AoI-based Scheduling of Correlated Sources for Timely Inference
Md Kamran Chowdhury Shisher, Vishrant Tripathi, Mung Chiang, Christopher G. Brinton
TL;DR
This work tackles timely inference from multiple correlated remote sources under limited communication by modeling AoI-based scheduling as a non-separable RMAB. It introduces an information-theoretic bound to replace joint penalties with per-source approximations, enabling a tractable gain-index policy (MGF) with performance guarantees for known penalties, and develops online learning (Online-MGF) to handle unknown penalties via bandit feedback. Theoretical results quantify approximation gaps and optimality bounds, while simulations demonstrate scalability and strong performance relative to baselines, even without full model knowledge.

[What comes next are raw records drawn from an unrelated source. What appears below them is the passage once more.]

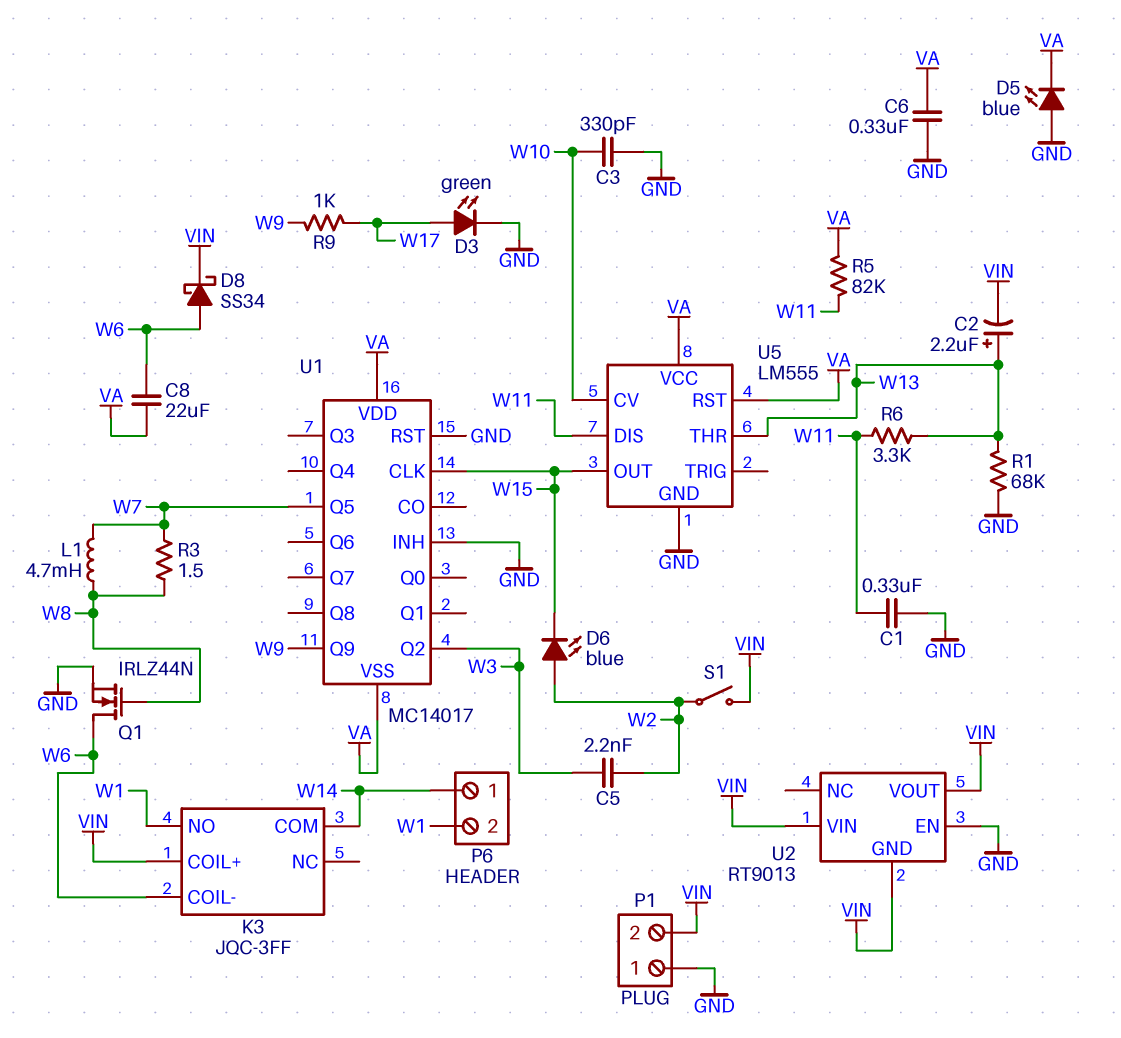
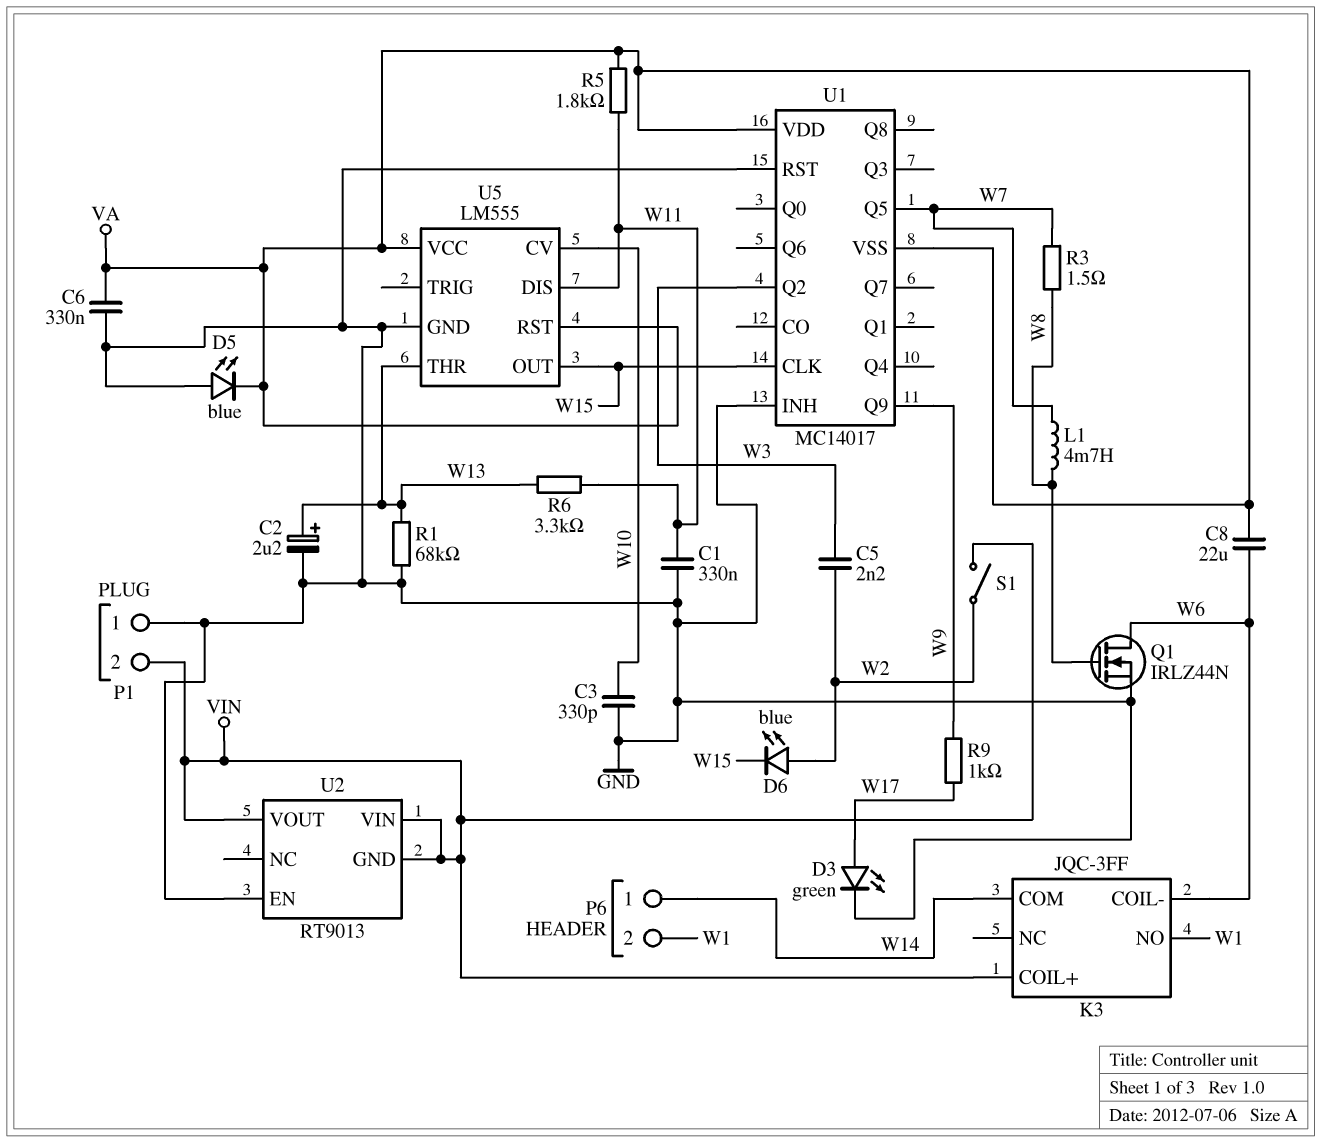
C2: 2.2uF (plus W13, minus VIN) -> 2.2uF (plus W13, minus GND)
D8: schottky SS34 (A W6, K VIN) -> none
R5: 82k (VA, W11) -> 1.8k (VA, W11)

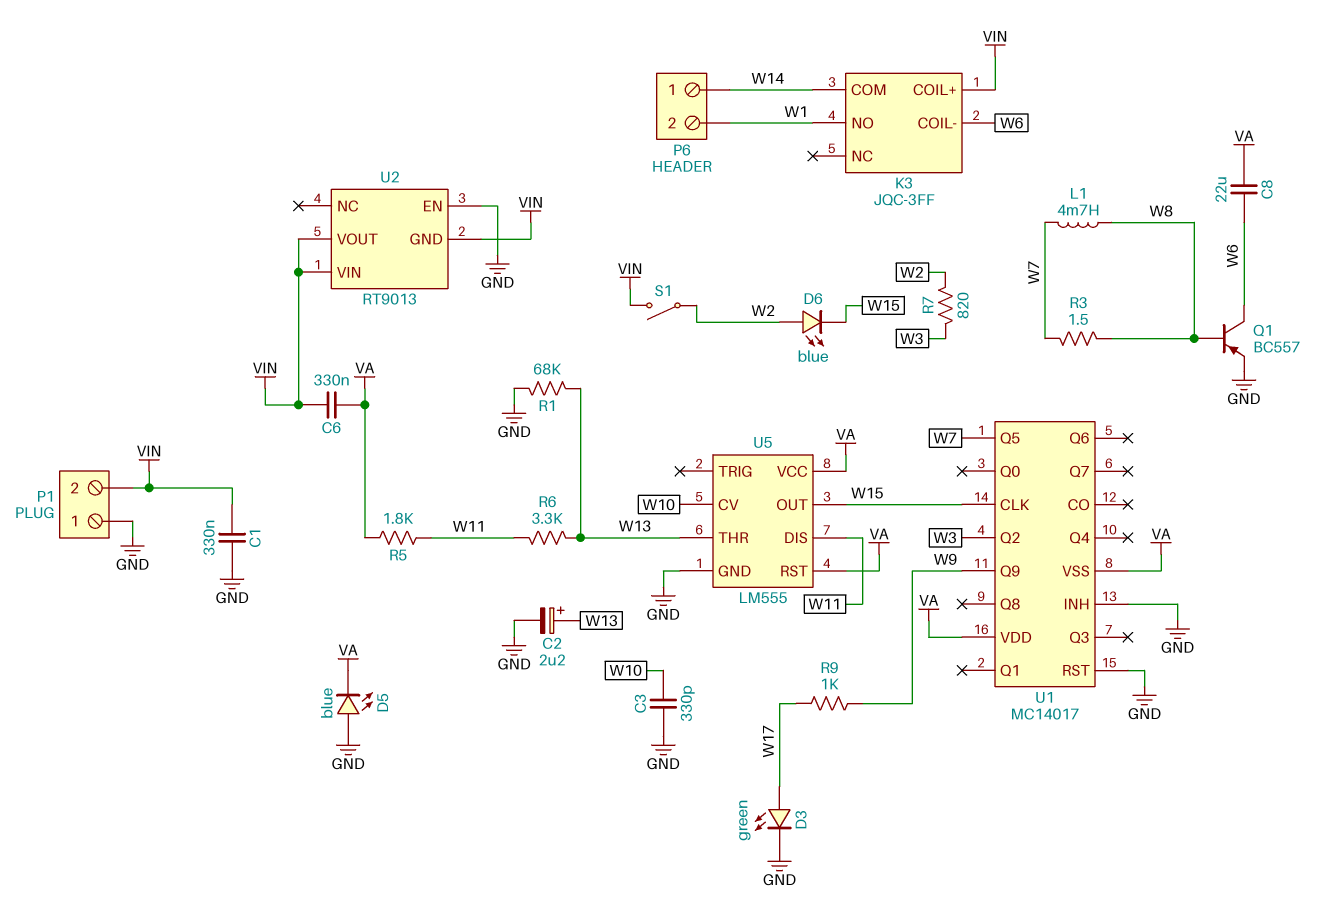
C1: 330nF (GND, W11) -> 330nF (GND, VIN)
C5: 2.2nF (W2, W3) -> none
C6: 330nF (GND, VA) -> 330nF (VA, VIN)
Q1: NMOS IRLZ44N (G W8, D W6, S GND) -> PNP BC557 (B W8, C W6, E GND)
R7: none -> 820 (W2, W3)

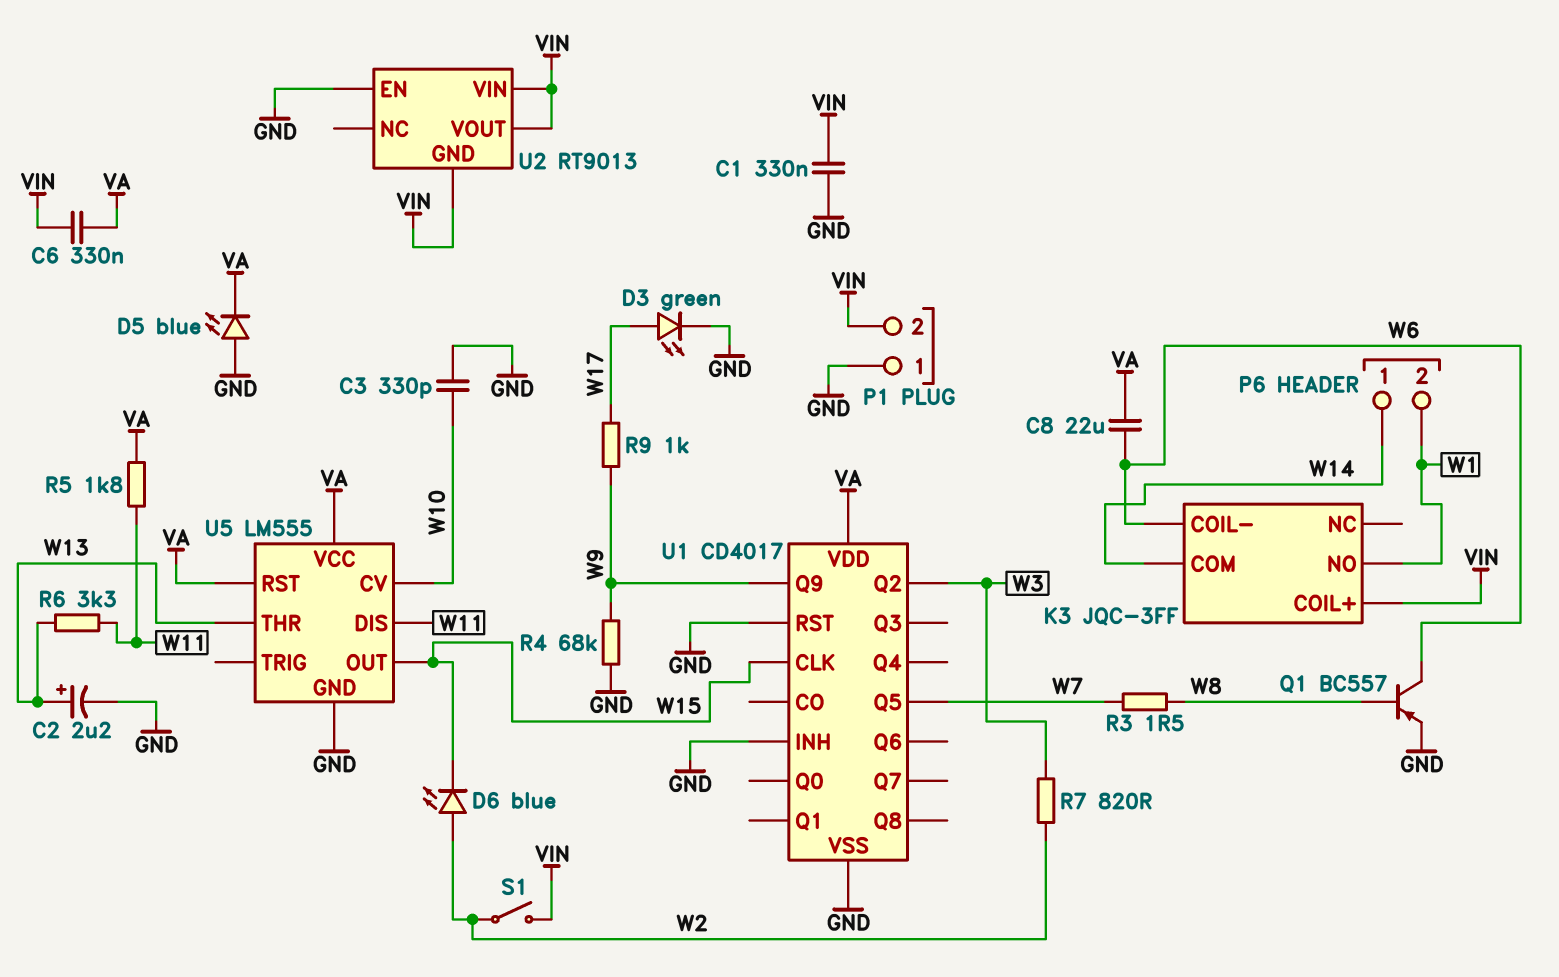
L1: 4.7mH (W7, W8) -> none
R1: 68k (GND, W13) -> none
R4: none -> 68k (GND, W9)
U1: MC14017 -> CD4017
U1 pin VSS: VA -> GND

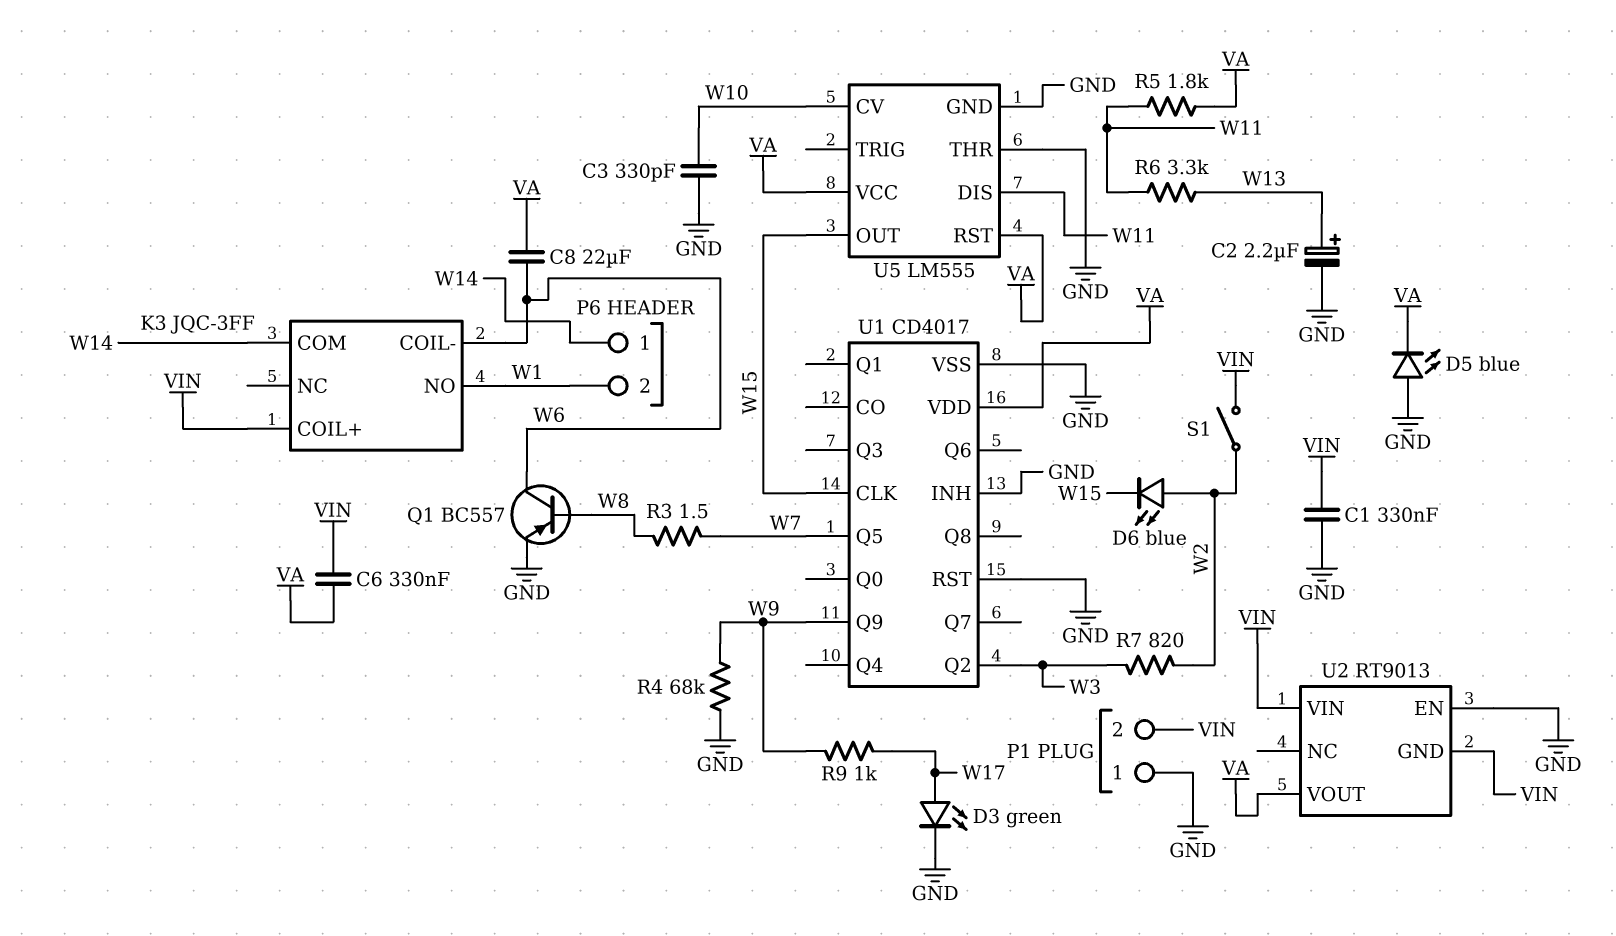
U2 pin VOUT: VIN -> VA
U5 pin THR: W13 -> GND

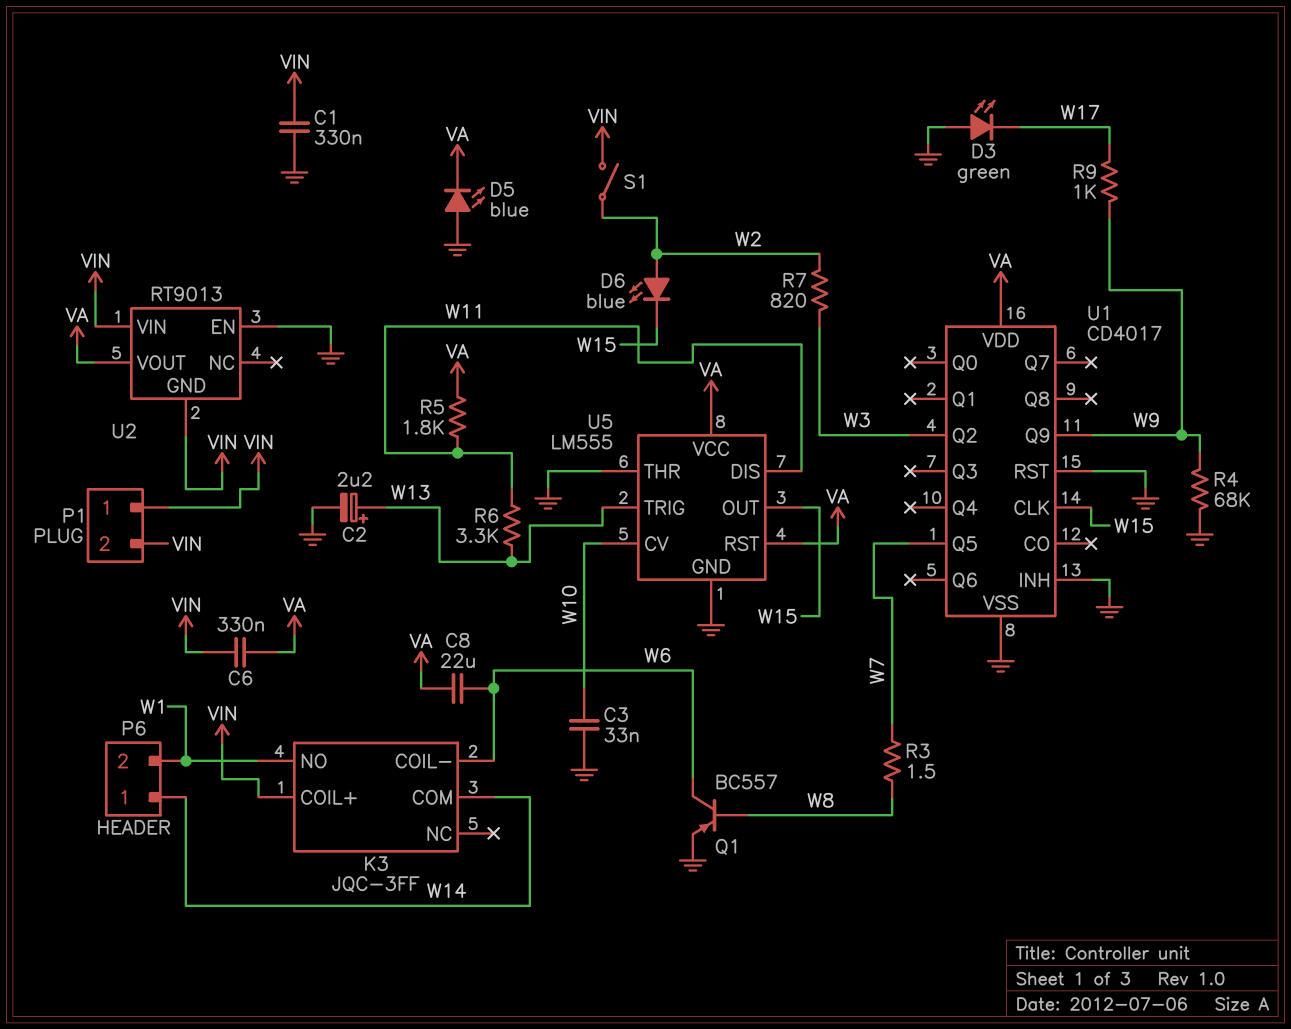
C3: 330pF (GND, W10) -> 33nF (GND, W10)
D3: LED green (A W17, K GND) -> LED green (A GND, K W17)
P1 pin 1: GND -> VIN
U5 pin TRIG: none -> W13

The approach offers a practical, scalable framework for timely inference in dense sensor networks and motivates extensions to signal-aware and distributed scheduling.
Abstract
We investigate a real-time remote inference system where multiple correlated sources transmit observations over a communication channel to a receiver. The receiver utilizes these observations to infer multiple time-varying targets. Due to limited communication resources, the delivered observations may not be fresh. To quantify data freshness, we employ the Age of Information (AoI) metric. To minimize the inference error, we aim to design a signal-agnostic scheduling policy that leverages AoI without requiring knowledge of the actual target values or the source observations. This scheduling problem is a restless multi-armed bandit (RMAB) problem with a non-separable penalty function. Unlike traditional RMABs, the correlation among sources introduces a unique challenge: the penalty function of each source depends on the AoI of other correlated sources, preventing the problem from decomposing into multiple independent Markov Decision Processes (MDPs), a key step in applying traditional RMAB solutions. To address this, we propose a novel approach that approximates the penalty function for each source and establishes an analytical bound on the approximation error. We then develop scheduling policies for two scenarios: (i) full knowledge of the penalty functions and (ii) no knowledge of the penalty functions. For the case of known penalty functions, we present an upper bound on the optimality gap that highlights the impact of the correlation parameter and the system size. For the case of unknown penalty functions and signal distributions, we develop an online learning approach that utilizes bandit feedback to learn an online Maximum Gain First policy. Simulation results demonstrate the effectiveness of our proposed policies in minimizing inference error and achieving scalability in the number of sources.